This is how I know it's 2006, not 1996.

I'm house-sitting next week. Watching for burglars, etc. Making sure it doesn't drop to 50 degrees in the near-100-year-old house of my pals, Erin and Dave.

Later in the week I'll take out the trash. I'll probably host a raging keg party. (I kid, I kid). But, you know, it's house-sitting. People do it all the time. And since Erin and Dave are spending the week honeymooning in Canada (Canada? Yes, Canada), I'm more than happy to take care of their humble abode while they bask in newlywed bliss.

But I knew we were living in a new century when Erin asked if I would, so kindly, blog-sit for her. As in, babysit her blog. As in, Erin pre-wrote six blogs before she left and would like me to log into her Blogger account each day and post each blog on their specific date.

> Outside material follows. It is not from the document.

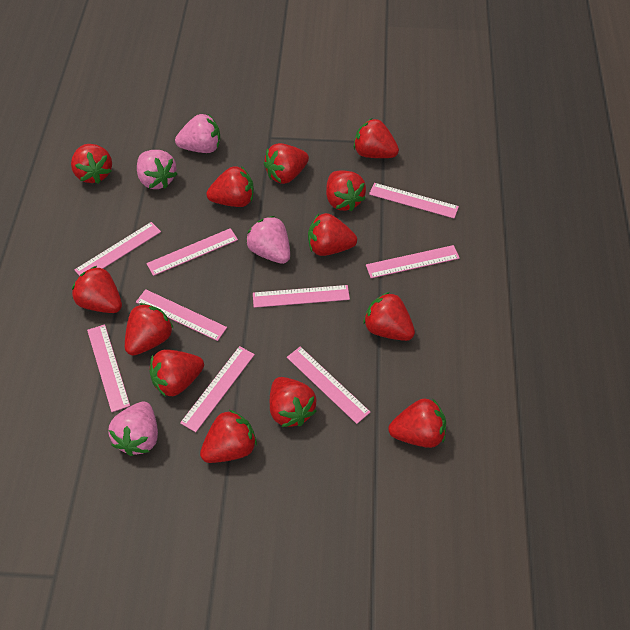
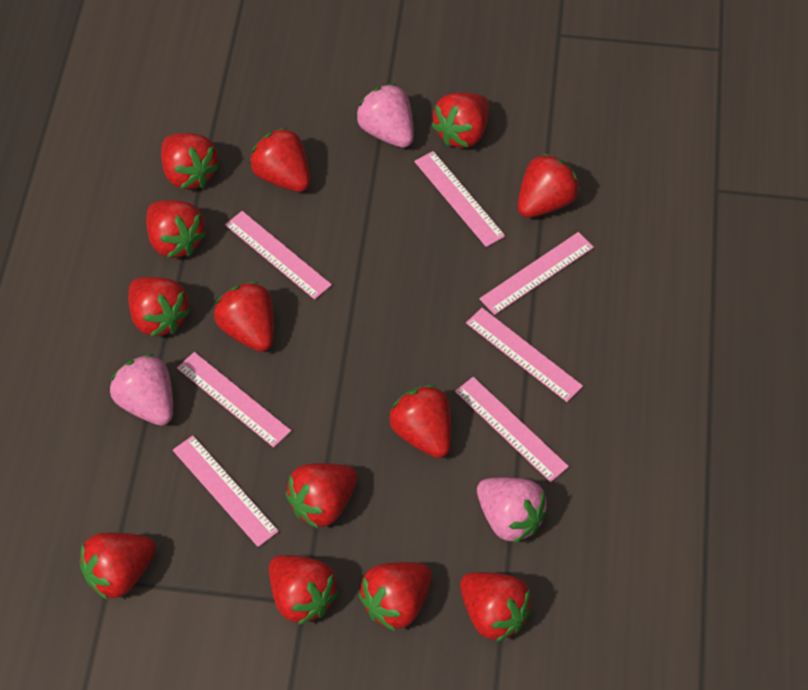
pink ruler: 9 -> 7
pink strawberry: 4 -> 3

Blogsitting. I should start a business.

I feel a little bit like I'm living in the future. I know, for example, that next Wednesday, her post is about Christmas cheer in October. And I know that next Friday, we'll learn she was married (and I will post pictures of the splendid event on both her blog and mine).

She left for me a detailed list of which blog to post, and when. What photos to post of her wedding, etc. She, of course, also gave me the username and password to her Blogger account. It's like 2006's version of taking care of someone's dog.

"Please feed at 5 p.m. Give water after dinner. Take out to pee each morning."

I hereby promise to be a good blogsitter, and I'll be sure This Is Life doesn't tear up the house while they're gone. And I'll totally send out a public invite when I host the kegger. BYOB.